As a person of the left, I am dismayed to hear so many of these calls coming from the left—or at least from the Democratic Party. The word “misinformation” has been plastered on everything from discussions of Covid treatments to dissenting views about the outcome of the election. Democrats cheer the persecution of Julian Assange, who revealed evidence of war crimes committed by Barack Obama. And people all the way up to the former president are being banned from the Internet.

I’ll be honest: A big part of me is relieved not to hear from him so often. I don’t like the guy. But I like censorship even less. I’m not surprised by the authoritarianism of the gesture, since anyone who knows anything about the Democrats knows how deeply censorious they are, how haughtily contemptuous of nonconforming views. But I am surprised by their naive failure to understand their own self-interest. The French right supported the Law of 29 July because they understood that censorship would eventually, inevitably, target them. Unless the Democrats plan to reign forever, unchallenged, they would do well to contemplate how easily such censorship can, and inevitably will be, turned on their former presidents, their media, their politicians.

The negative impact of the French law was as real. So was the positive impact. For generations, books could be published in Paris—James Joyce’s, Henry Miller’s, not to mention tons of porn—that were banned in Britain and America. Paris consolidated its position as the intellectual and scientific and cultural capital of the world.
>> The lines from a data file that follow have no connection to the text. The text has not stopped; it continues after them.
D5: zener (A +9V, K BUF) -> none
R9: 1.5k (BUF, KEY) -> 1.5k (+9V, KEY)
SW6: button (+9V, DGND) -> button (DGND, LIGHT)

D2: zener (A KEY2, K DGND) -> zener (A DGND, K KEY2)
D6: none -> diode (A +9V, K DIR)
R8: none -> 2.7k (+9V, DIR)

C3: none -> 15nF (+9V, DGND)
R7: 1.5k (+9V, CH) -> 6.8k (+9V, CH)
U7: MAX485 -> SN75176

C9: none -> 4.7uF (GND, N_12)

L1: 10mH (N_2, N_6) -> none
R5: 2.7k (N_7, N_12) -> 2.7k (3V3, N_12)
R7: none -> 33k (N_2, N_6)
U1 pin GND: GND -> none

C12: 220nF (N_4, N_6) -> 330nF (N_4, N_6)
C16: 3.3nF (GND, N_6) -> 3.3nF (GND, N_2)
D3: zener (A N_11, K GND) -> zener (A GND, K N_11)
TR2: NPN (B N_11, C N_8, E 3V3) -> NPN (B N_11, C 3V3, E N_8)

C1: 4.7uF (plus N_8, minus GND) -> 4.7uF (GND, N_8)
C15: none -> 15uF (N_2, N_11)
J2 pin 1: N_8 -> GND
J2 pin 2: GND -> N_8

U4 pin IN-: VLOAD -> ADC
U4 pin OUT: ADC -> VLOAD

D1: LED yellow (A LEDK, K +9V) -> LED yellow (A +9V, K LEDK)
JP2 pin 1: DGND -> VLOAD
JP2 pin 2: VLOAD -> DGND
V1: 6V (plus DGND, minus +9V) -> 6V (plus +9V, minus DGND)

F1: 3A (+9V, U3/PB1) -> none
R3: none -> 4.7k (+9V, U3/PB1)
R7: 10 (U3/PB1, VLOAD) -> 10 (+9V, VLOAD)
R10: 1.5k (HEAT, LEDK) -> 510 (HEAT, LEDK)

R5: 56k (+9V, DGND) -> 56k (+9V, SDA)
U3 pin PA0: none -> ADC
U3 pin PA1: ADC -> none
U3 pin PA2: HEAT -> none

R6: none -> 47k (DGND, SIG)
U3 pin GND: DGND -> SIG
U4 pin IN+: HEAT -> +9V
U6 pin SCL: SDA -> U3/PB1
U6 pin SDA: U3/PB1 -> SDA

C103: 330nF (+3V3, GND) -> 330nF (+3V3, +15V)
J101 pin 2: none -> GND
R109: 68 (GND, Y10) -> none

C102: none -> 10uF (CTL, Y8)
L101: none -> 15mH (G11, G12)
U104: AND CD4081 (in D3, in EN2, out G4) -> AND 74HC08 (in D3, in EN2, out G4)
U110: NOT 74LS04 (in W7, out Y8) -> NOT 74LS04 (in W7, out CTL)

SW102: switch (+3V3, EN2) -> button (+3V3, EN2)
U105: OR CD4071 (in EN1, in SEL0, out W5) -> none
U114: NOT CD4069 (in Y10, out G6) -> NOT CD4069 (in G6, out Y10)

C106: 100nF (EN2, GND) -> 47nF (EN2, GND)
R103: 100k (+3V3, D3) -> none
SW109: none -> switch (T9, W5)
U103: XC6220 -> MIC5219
In the one hundred and forty years since, the law has often been amended to penalize expression, including anti-Semitic and racist expression, that it originally allowed, but it endures today, in a nation hardly less divided now than it was then, because the state recognized that one person’s misinformation was another person’s truth. The state was wise to refuse the role of arbiter of opinion. It was skeptical of any claim that censorship was needed to ensure its survival: au contraire. “The Republic lives from liberty,” Clemenceau said. “It can die of repression like all the governments that came before it and that counted on the repressive regime to protect them. The only true security is in liberty.”